5) Administrative and financial challenge: Both administratively and

financially, judiciary has no independence. All courts except for the Supreme

Court, administratively comes under the Ministry of Justice – it has the power

of hiring courts staff and clerks, managing the budgets of the courts and

paying the remuneration of the judges and other staff. Courts are neglected

and resources are very poor and it was the responsibility of the Ministry of

Justice to fundraise or make available enough budget to rebuild courts.

Judiciary has neither enough buildings nor sufficient budget to effectively

perform its role and this can only be possible when it has independence to

manage its budget freely.

  1. The Accountability of Judiciary

Accountability is important as the insurance of the independence and impartiality

of the judiciary is important. The independence of the judiciary is also important

for the impartiality of the judiciary to enable guaranteeing of the human rights,

maintenance of the rule of law and to make decisions based on facts and in

accordance of law only. The accountability of the judiciary is important for the

judiciary officers to be accountable only for their performance and professional

conduct so as to they do not arbitrary use the law, and that they can only be

promoted or demoted based on their performance or professional conduct.

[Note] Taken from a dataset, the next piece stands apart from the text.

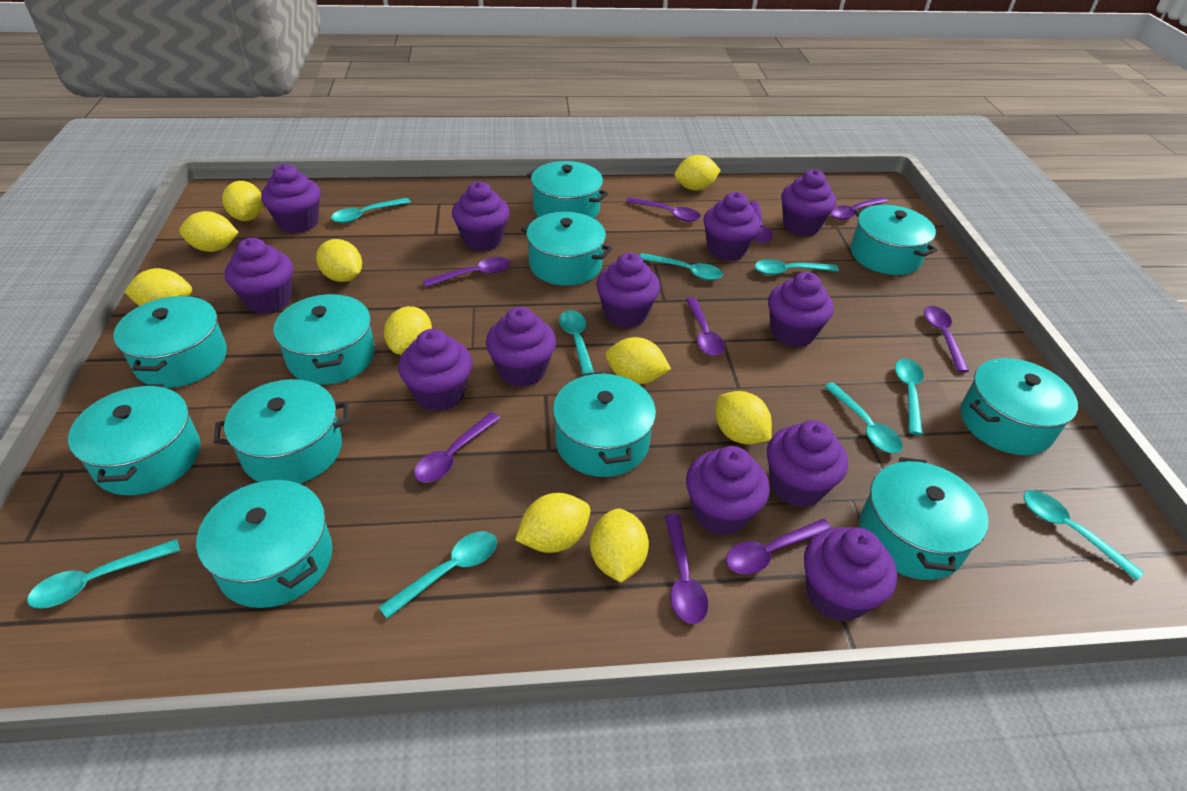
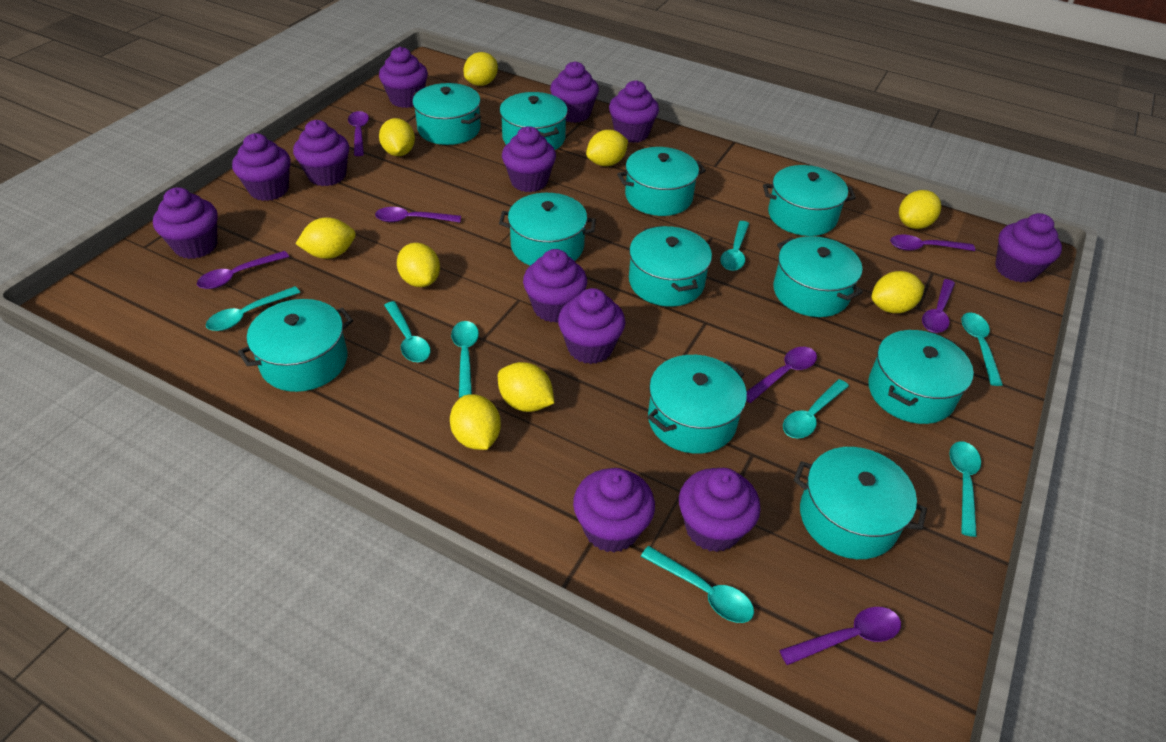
purple spoon: 9 -> 7
turquoise spoon: 9 -> 8
yellow lemon: 10 -> 9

2.1. Definition: What is the “accountability”?

Accountability is that a person be monitored or evaluated for his performance of a

designated work, office or task. Accountability results either a reward or penalty.

When a person is being accountable, his better performance will be discovered or

his low performance will be exposed. Then, he will either be promoted to higher

position as a reward or he will be demoted to lower position as penalty.

In the view of Justice Ernest L. Sakala of Namibia, the accountability of judiciary

should be understood that there cannot be an independent judiciary in absolute

terms in any country. He once said:

“Judges are constrained by, and follow existing laws, procedures

and practices. They do not act as they please; otherwise one good,

namely, justice would be sacrificed on the altar of another, namely,

independence. Judges are therefore not free to act perversely or for

ulterior motives. Inevitably, they find themselves under controls of

either a judicial or an administrative nature.”

For example, Article 99(2) of the Somaliland Constitution provides that provides

that “The judges and the members of the Procuracy are independent when

exercising their judicial functions” but the Article does not make this independence

an absolute and instead of saying “and shall be guided only by the law.”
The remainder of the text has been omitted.